Es geht ja nicht dabei um den Willen der Mehrheit gegenüber dem Willen von Minderheiten durchzusetzen, sondern es geht hier um Gleiche Rechte für Jedermann/frau bzw. den Einzelnen

Wenn zufällig dieser Einzelne also ein Schwuler oder eine Lesbe oder eine Transgenderperson ist hat sie auf einmal nicht mehr die gleichen Rechte wie in der gleichen Situation ein hetero?

Gibt es da nicht das Anitdiskrimierungsgesetz oder das Gleichstellungsgesetz?

Wenn die Rechte Einzelner aufgrund des Willens einer Mehrheit diskriminiert werden fallen wir wohl einige Jahrzehnte in unserer Gesellschaftlichen Entwicklung zurück.

Die Verwirklichung der Umsetzung der gleichen Rechte für alle bildet die solide Grundlage für unseren Rechtsstaat und unsere gesellschaftliche Ordnung und Wohlstand. Wird hier gerüttelt, wird das Fundament marode und was dann passiert ist wohl jedem klar.

Daher sollte jeder Bürger der BRD dafür kämpfen, dass alle die gleichen Rechte bekommen, denn dann kämpft er auch für sich selbst und seine Rechte!!! Werden einem Teil der Bürger rechte verwehrt, kann dies (auch in anderen Fällen) auch jeden anderen Bürger betreffen.

Ich sehe keine ernsthaften Bekenntnisse zu Gleichberechtigung und Grundrechten für alle bei den Konservativen, von daher halte ich Leute, die als systematisch Unterdrückte aktiv in jenen Kreisen agieren, die diese Unterdrückung ausüben, auch für selbstzerstörerisch.

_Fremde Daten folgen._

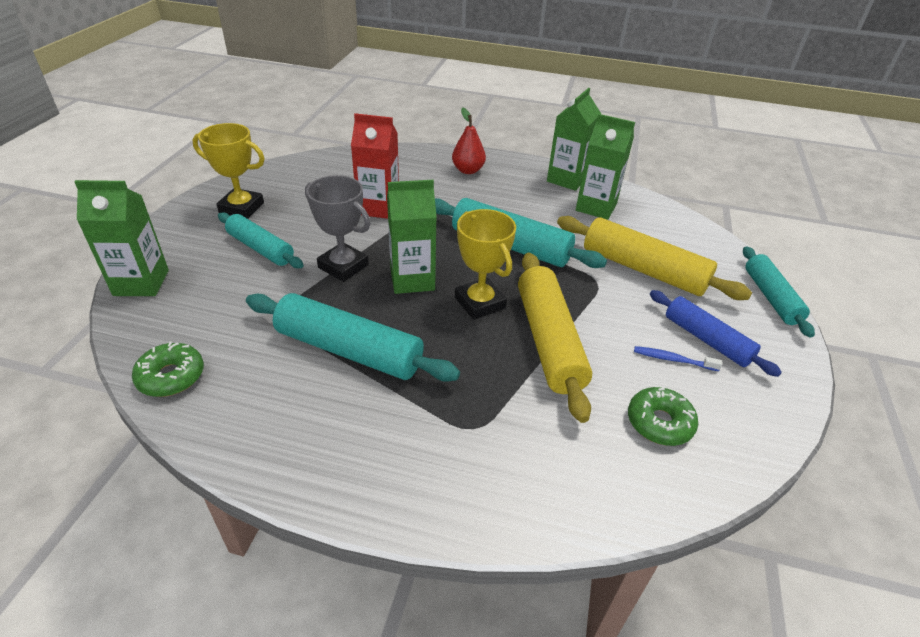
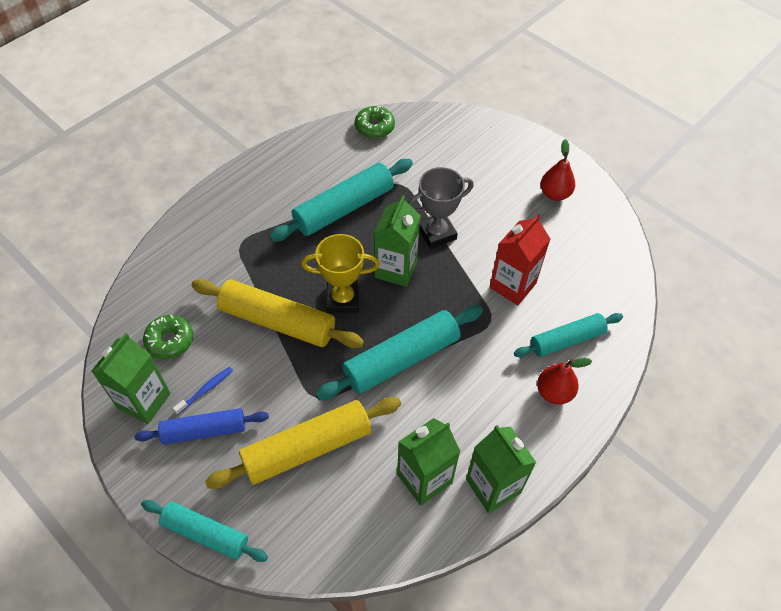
camera: 120 degrees right, 15 degrees up
(141, 283) = (476, 126): green carton -> green carton (144, 400)
(241, 208) = (555, 194): yellow trophy -> red pear
(260, 248) = (487, 192): turquoise rolling pin -> turquoise rolling pin (566, 340)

Das hat es natürlich immer gegeben, Frauen, die in frauenfeindlichen Verbänden arbeiten (selbst im Mittelalter wurde die Unterdrückung der Frau oft von Frauen vorangetrieben), Schwarze, die rassistische weiße Gruppen gefördert haben, sogar Ausländer und Juden in faschistischen Schlägertrupps.

Solche Verbindungen kann man natürlich nicht eindimensional erklären, aber ich distanziere mich als Betroffene von solchen Frauen oder "Transgenderpersonen" und empfinde sie als "Nestbeschmutzer" und aktive Teile des Systems, der Strukturen , die uns kaputt machen und ich bekämpfen will.